Counter-Terrorism: Caucasian Nightmare


December 28, 2011: In Russia, it was believed that the Islamic radical movement in the Caucasus (the Moslem provinces of Chechnya, Ingushetia, and Dagestan) was declining because nearly all Islamic terrorists were older (30s and 40s). But a recent opinion survey of young men (18-30) in urban areas of these three provinces found that 12 percent backed the use of Islamic terrorism. Twenty percent considered them Salafists (Moslems who seek a return to more conservative Islamic lifestyles). People in the rural areas are even more conservative, indicating that there are plenty of young recruits for the Islamic radical groups.

The war in the three majority Moslem provinces in the Caucasus is killing about a thousand people a year. The resistance is largely nationalistic but with Islamic radicalism added. This religious angle gets cash and other aid from Islamic terrorist organizations worldwide. The three provinces have a combined population of four million (most in Dagestan), with only one percent of the people from other parts of Russia. When the Soviet Union broke up in 1991 the population was over 25 percent larger and a third was non-Moslem. But two decades of violence, mainly in Chechnya, has driven the non-Moslems out.

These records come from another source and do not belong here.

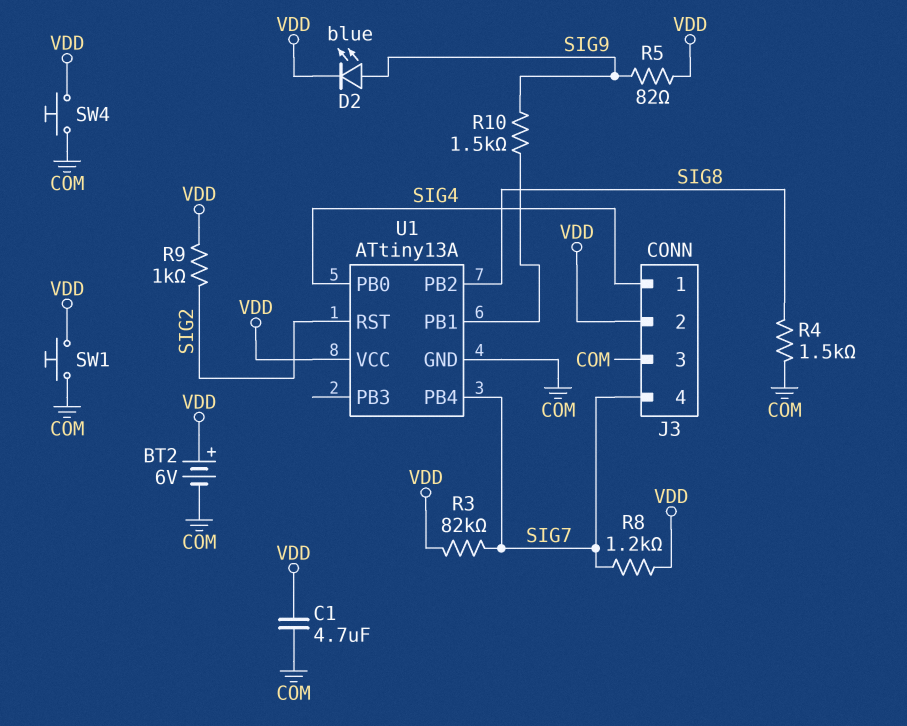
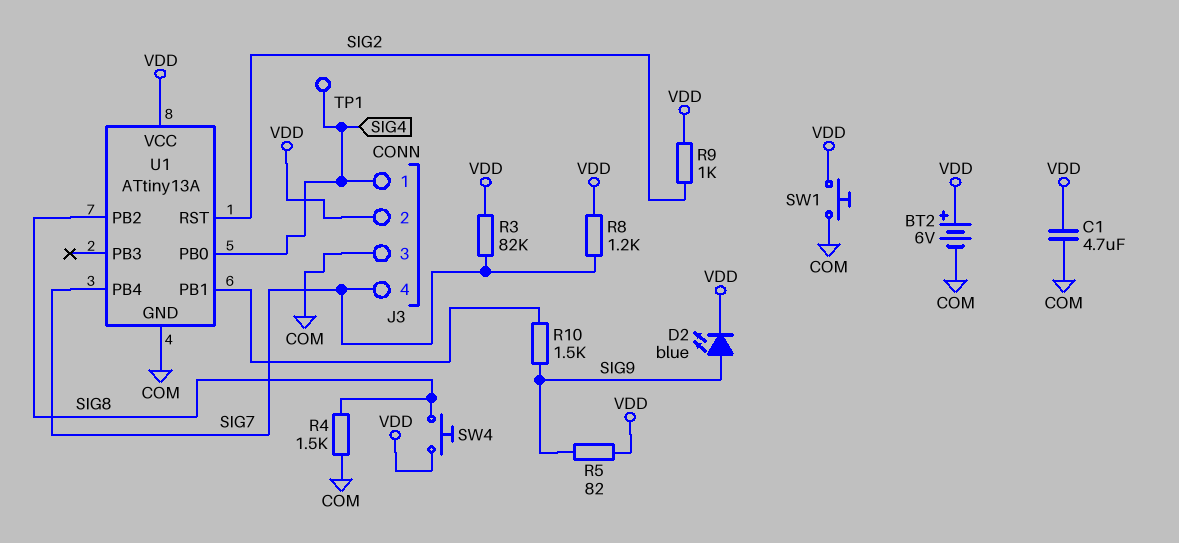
SW4: button (COM, VDD) -> button (SIG8, VDD)
TP1: none -> test point (SIG4)

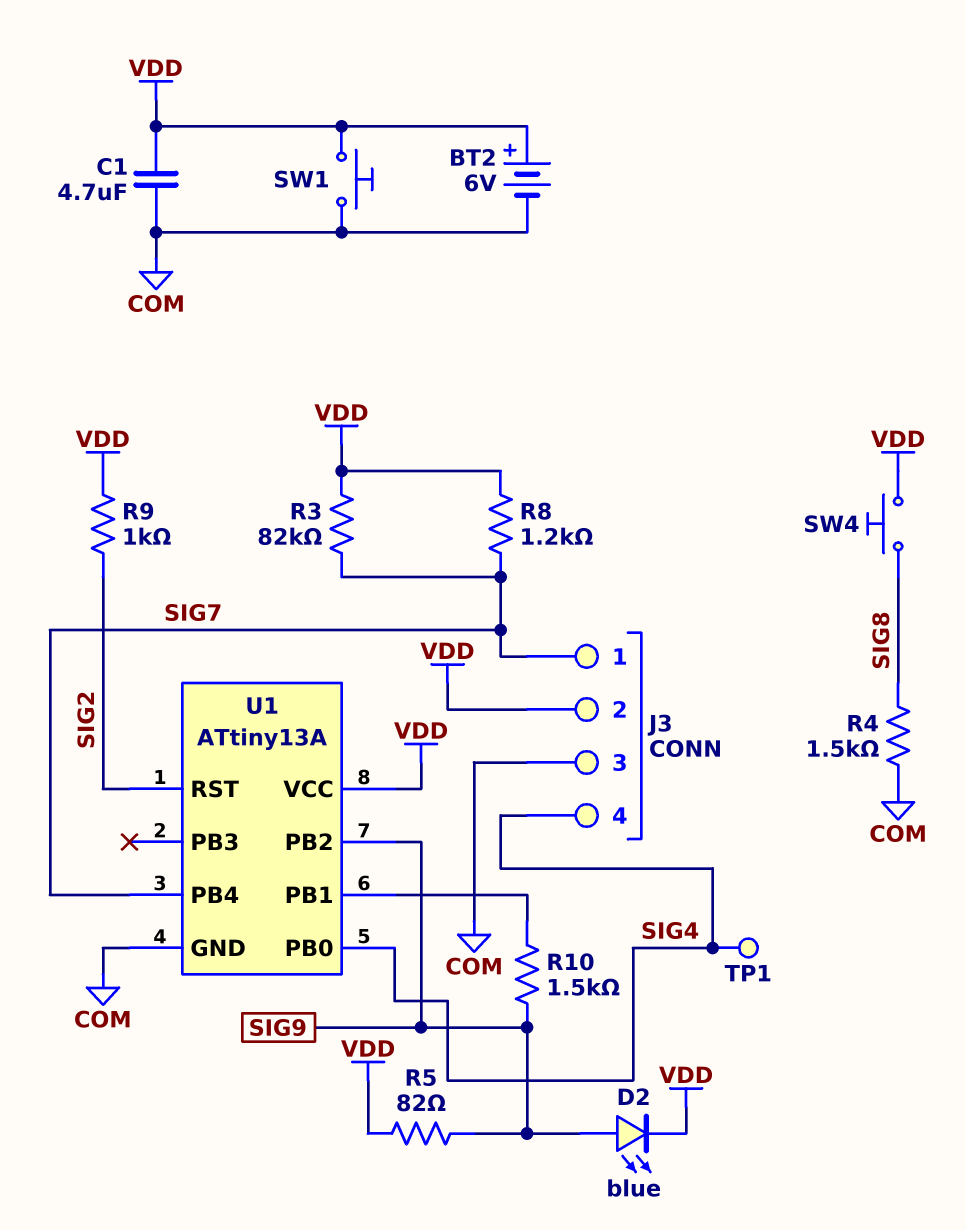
J3 pin 1: SIG4 -> SIG7
J3 pin 4: SIG7 -> SIG4
U1 pin PB2: SIG8 -> SIG9

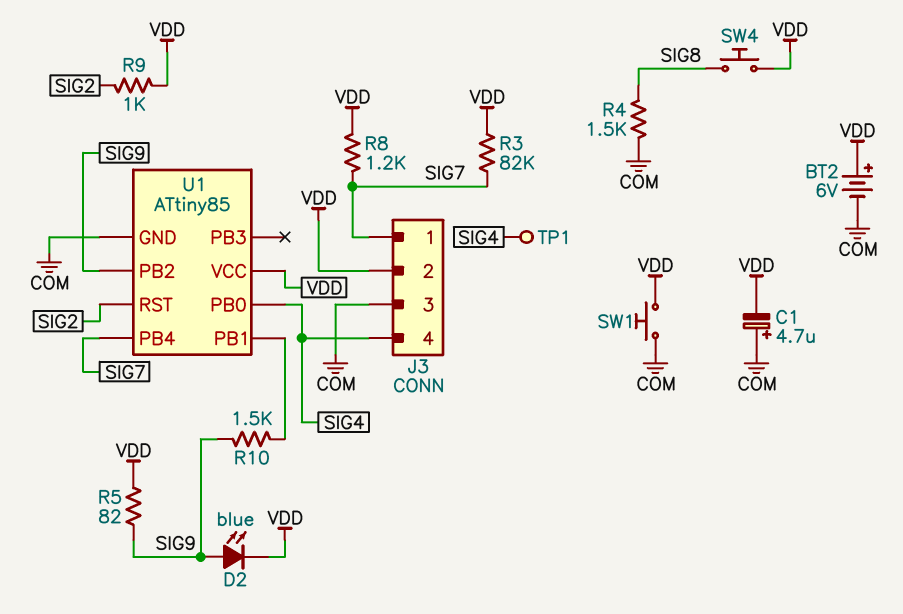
C1: 4.7uF (COM, VDD) -> 4.7uF (plus COM, minus VDD)
U1: ATtiny13A -> ATtiny85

Russia tried letting Chechnya be independent in the 1990s, but the Chechens couldn't govern themselves and the place turned into a base for criminal gangs and warlords. So Russia returned in 1999, sharply cutting the crime rate in the region but sparking a rebellion that has smoldered ever since. Nearly all the violence is in these three Moslem provinces, with occasional terror attacks elsewhere in Russia. The years of fighting has increased tension between people from the Caucasus and Russians in general. This has led to increased violence against the millions of people from the three Moslem provinces that moved north to get jobs. Corruption and violence make it difficult to run a business in the three provinces, so there is high unemployment. The rebels are a small group, less than a thousand men, but losses are constantly replaced by unemployed young men who don't want to migrate north for work. Clan warfare is an ancient tradition in this area, as are warlords that preside over several different rebel groups and many more criminal gangs. The occasional terror attack in Russian cities, and the constant threat of more, has forced the government to try and eliminate the unrest down there, otherwise, it would be largely left to local authorities to cope with.